Shops, airports, offices, and schools across Nigeria were shut down on the first day of an indefinite strike called to protest the Nigerian government’s removal of a longstanding fuel subsidy that more than doubles the price of oil and gas.
The government announced the deregulation of the oil sector on January 1, 2012, and defended its decision a week later. It claimed that the resulting $8 billion savings would be used to improve health care, education, and Nigeria’s sporadic electricity supply. But Nigerians saw the subsidy as their only benefit from the country’s vast oil wealth and feared that the profits would disappear to corruption. Although oil is the source of 80 percent of Nigeria’s government revenues, the wealth has not trickled down to the people. More than 90 percent of Nigeria’s 160 million citizens live on less than $2 a day, according to the International Labor Organization.

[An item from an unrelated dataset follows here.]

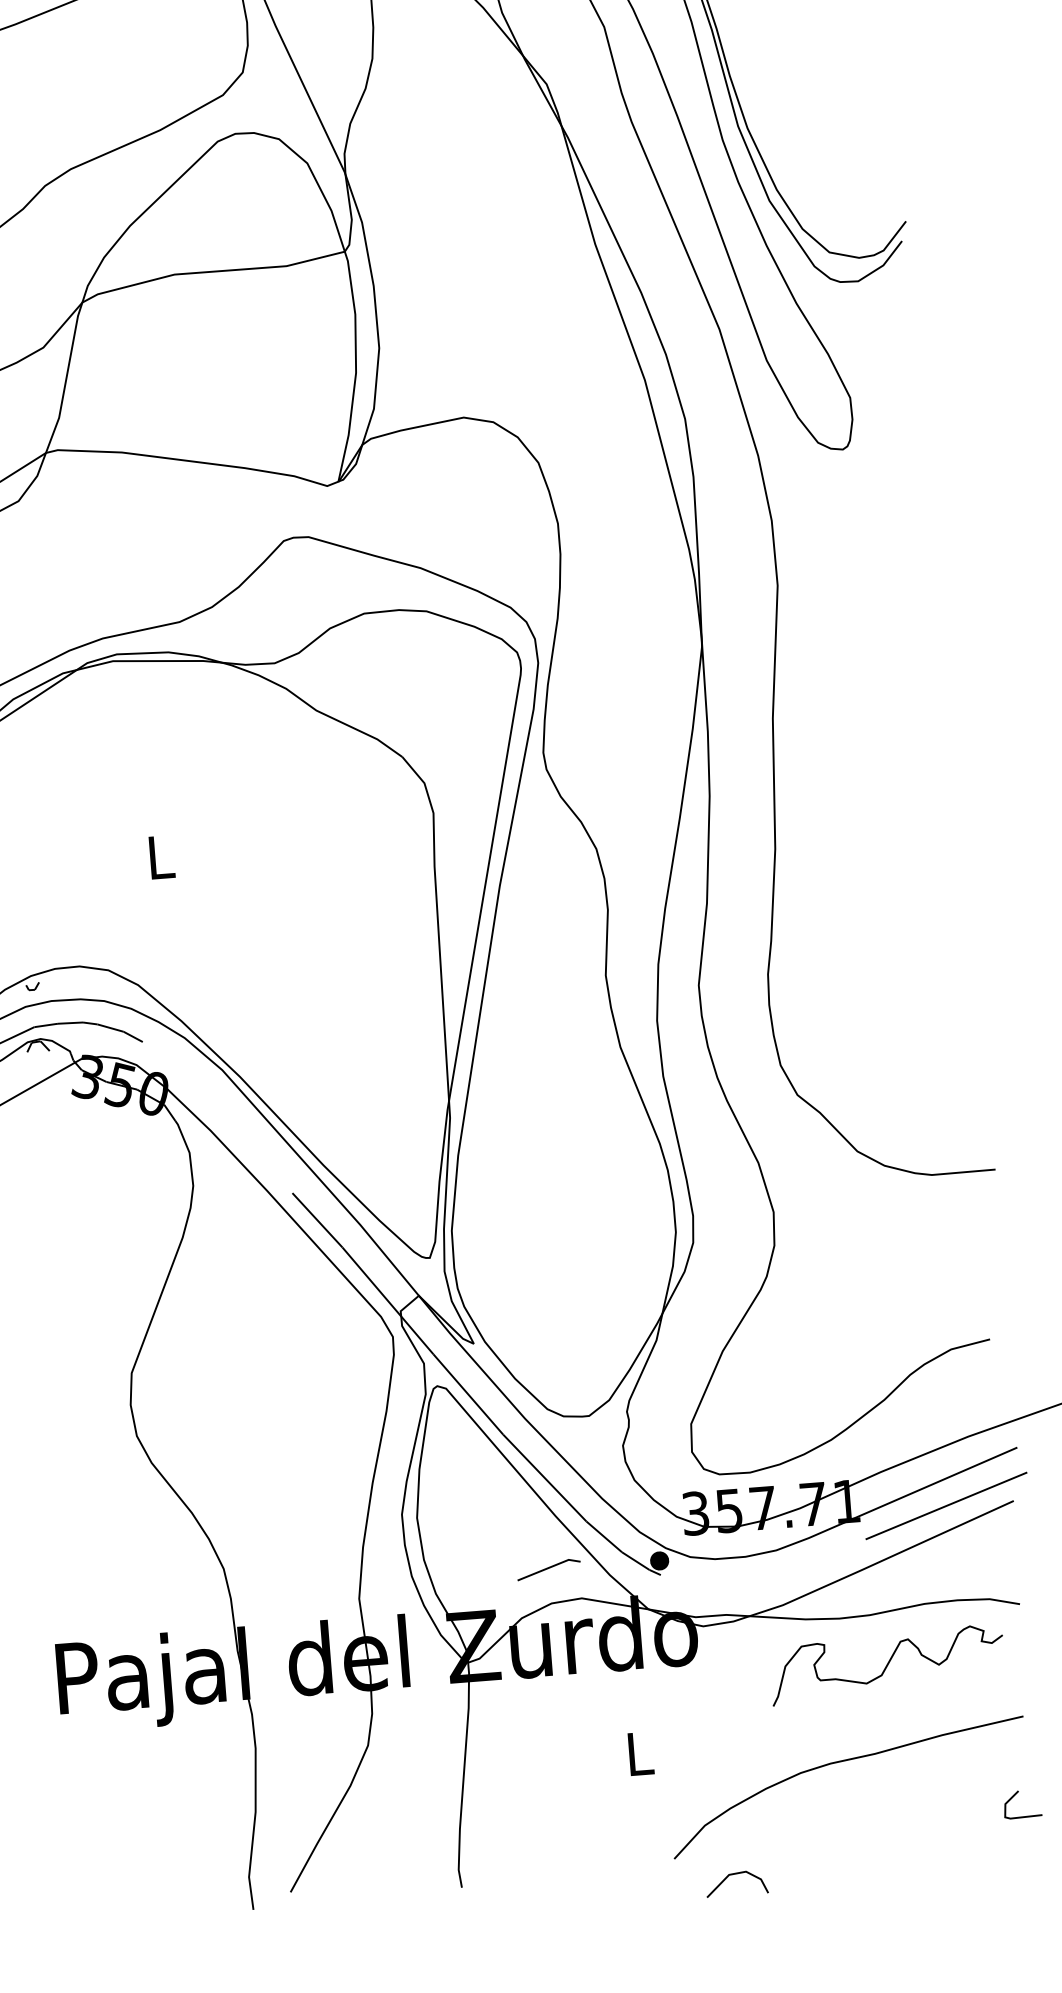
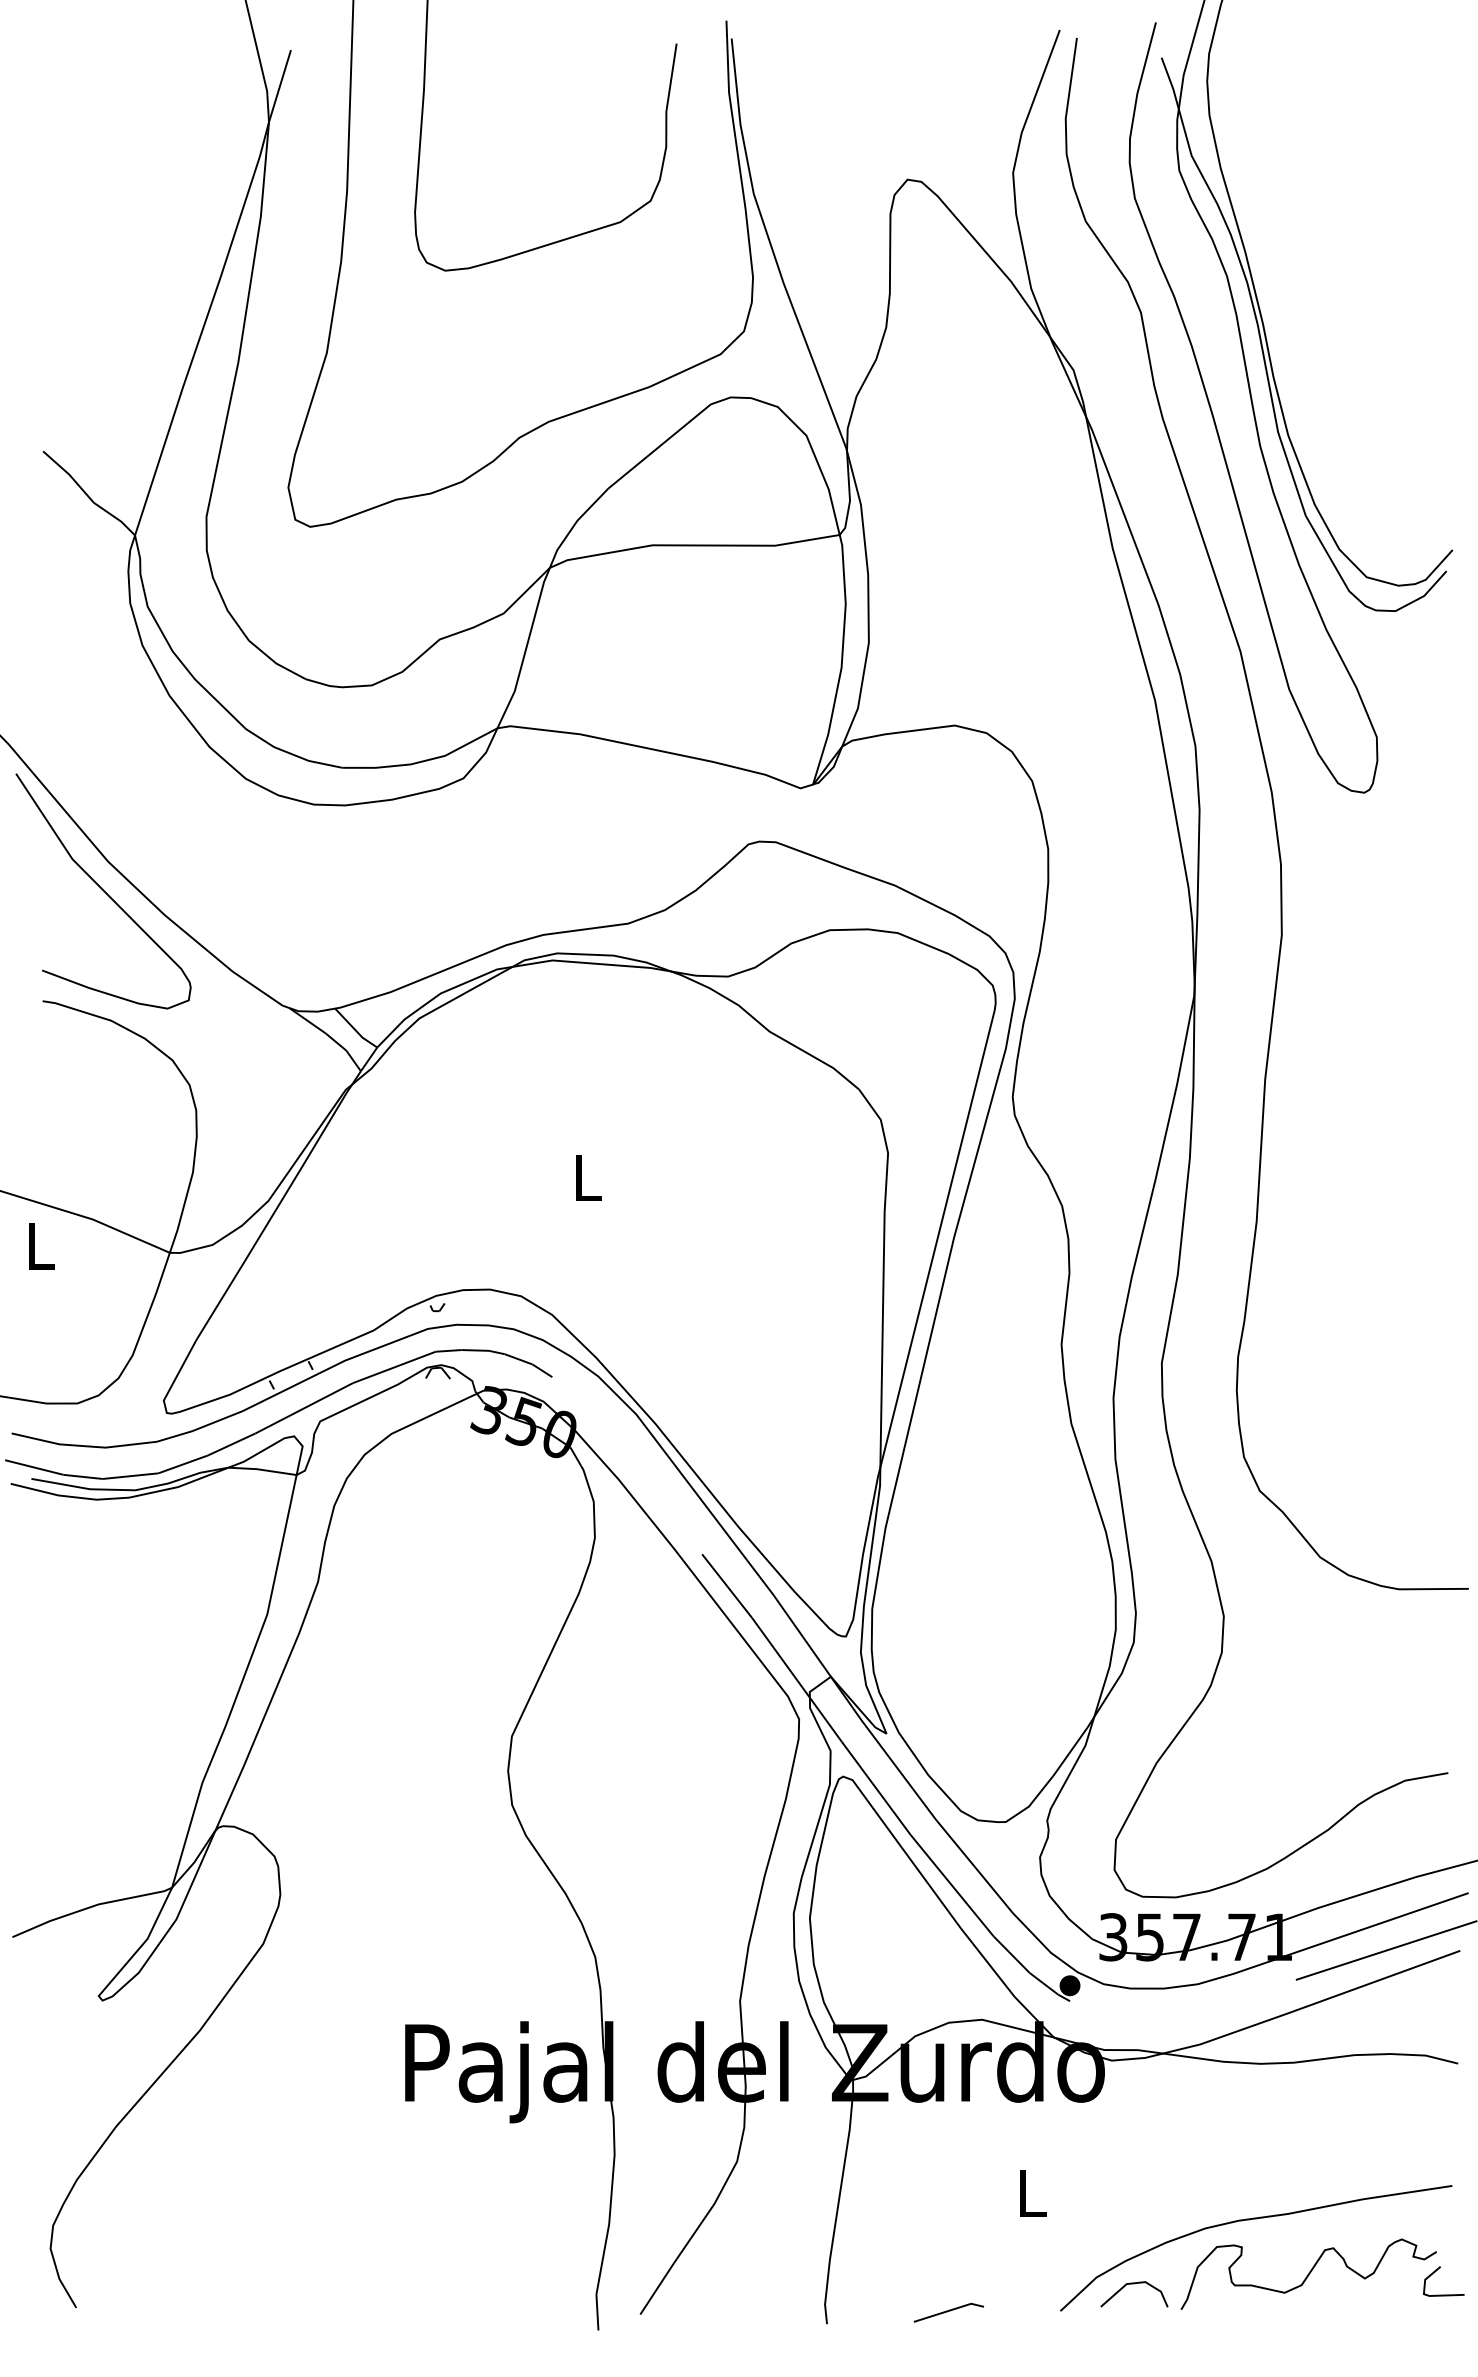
line: (548, 1568) -> (948, 2311), moved
curve: (887, 1664) -> (1308, 2273), moved
line: (736, 1874) -> (1134, 2284), moved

The protests have turned violent as police have moved in to quell demonstrations. At least two protesters have died, according to Reuters, and more than two dozen people have suffered injuries in the crackdown.
In a January 4, 2012, joint statement, the Nigeria Labour Congress (NLC) and the Trade Union Congress of Nigeria (TUC) warned that if the government did not reverse its decision, they would direct their affiliates to hold “indefinite general strikes, mass rallies, and street protests across the country” starting on January 9. They dismissed a January 6 court order to stop the planned strikes. “There is no going back on next week’s protests and shutdown,” said the NLC.
The Petroleum and Natural Gas Senior Staff Association of Nigeria (PENGASSAN) issued a similar statement. The unions say that any negotiations must be tied to improving existing refineries and building new “green” ones, as well as shoring up infrastructures such as roads and railways.